Member of the U.S. House of Representatives from Connecticut's at-large district
- In office March 4, 1789 – March 3, 1793
- Preceded by: Roger Sherman
- Succeeded by: Jonathan Trumbull, Jr.

Personal details
- Born: August 23, 1740 Fairfield, Connecticut Colony, British America
- Died: October 4, 1819 (aged 79) Fairfield, Connecticut, U.S.
- Party: Pro-Administration Party
- Spouse: Deborah Lewis Sturges
- Children: At least 5, including Lewis Burr Sturges and Oliver Sturges
- Alma mater: Yale College
- Occupation: Lawyer, Jurist, Politician

= Jonathan Sturges =

American politician

Jonathan Sturges (August 23, 1740 - October 4, 1819) was an American lawyer, jurist and politician from Fairfield, Connecticut. He represented Connecticut as a delegate to the Continental Congress and in the United States House of Representatives.

==Early life==
Sturges was born in Fairfield in the Connecticut Colony where his father, Samuel (1712–1771), was a surveyor. His mother, Ann (Burr) Sturges was Samuel's second wife.
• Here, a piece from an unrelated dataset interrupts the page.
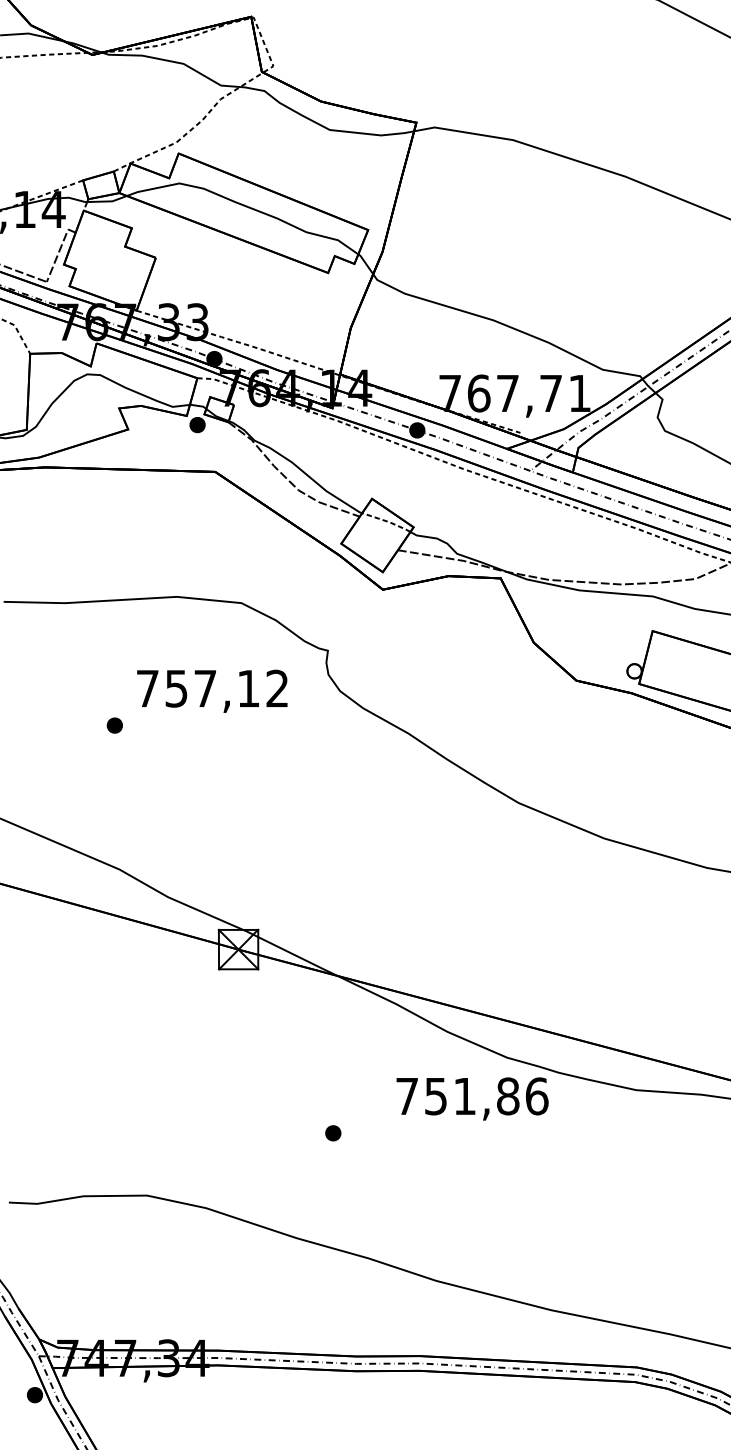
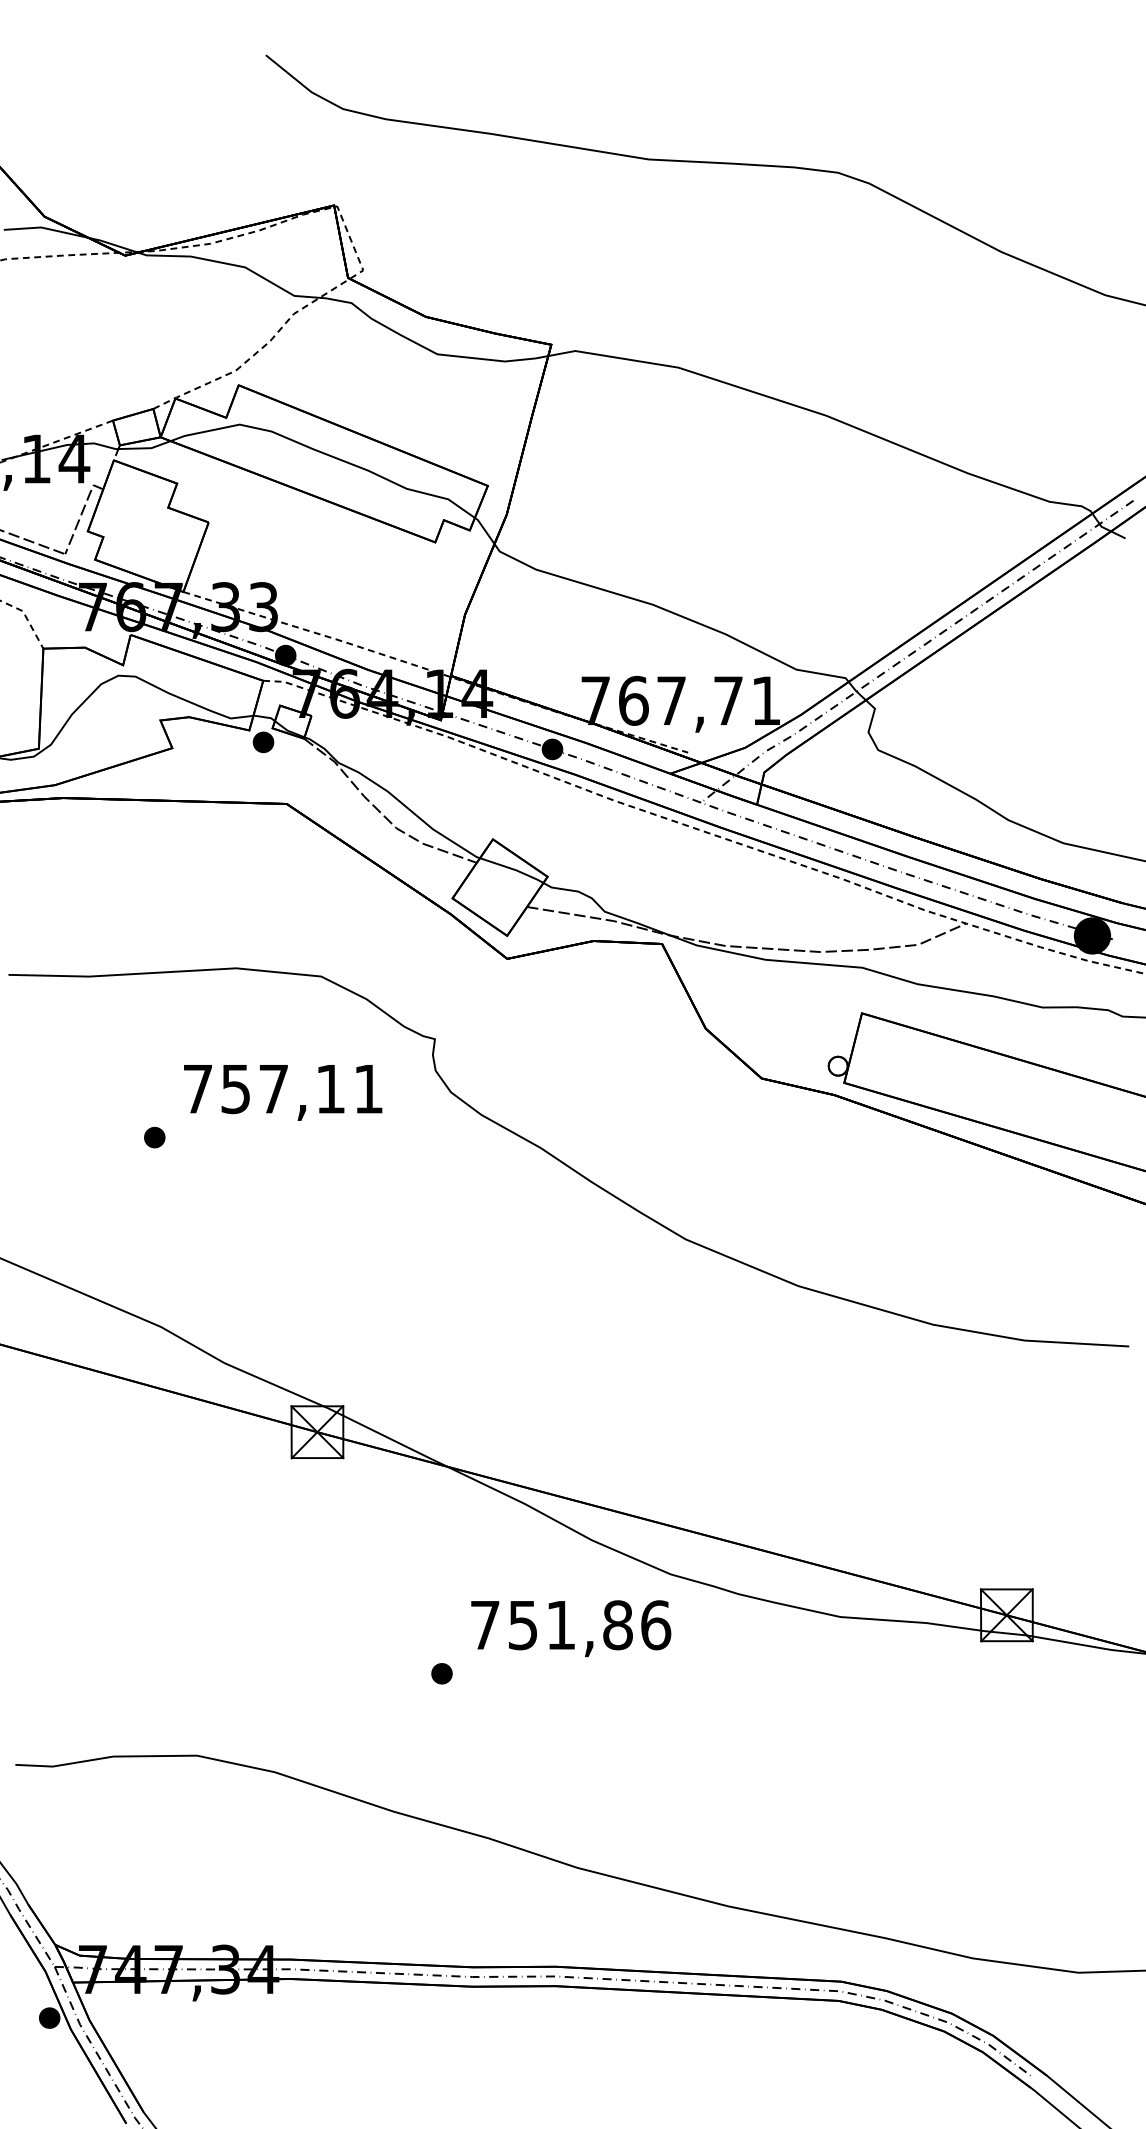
line: (387, 521) -> (513, 869), dashed -> solid
text: (277, 688) -> (368, 1088), 757,12 -> 757,11
text: (472, 1098) -> (571, 1628), moved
His great-great-grandfather, also Jonathan Sturges (1624–1700), was one of the original settlers of the town.

Sturges graduated from Yale in 1759. He earned his master's degree from Yale in 1761, and his Doctor of Laws degree from Yale in 1806. He read law, and was admitted to the bar in May 1772. He began the practice of law in Fairfield.

==Career==
Sturges' entry into public service came when his neighbors in Fairfield sent him to the Connecticut House of Representatives in 1772. He was returned every year until 1784. In 1773 he served Fairfield County as a justice of the peace, and in 1775 he served as the judge of probate court.
Connecticut sent him as a delegate to the Continental Congress in 1786. He served as a member of the Connecticut Council of Assistants from 1786 to 1788, and simultaneously served as a judge of the Connecticut Supreme Court of Errors from 1786 to 1789.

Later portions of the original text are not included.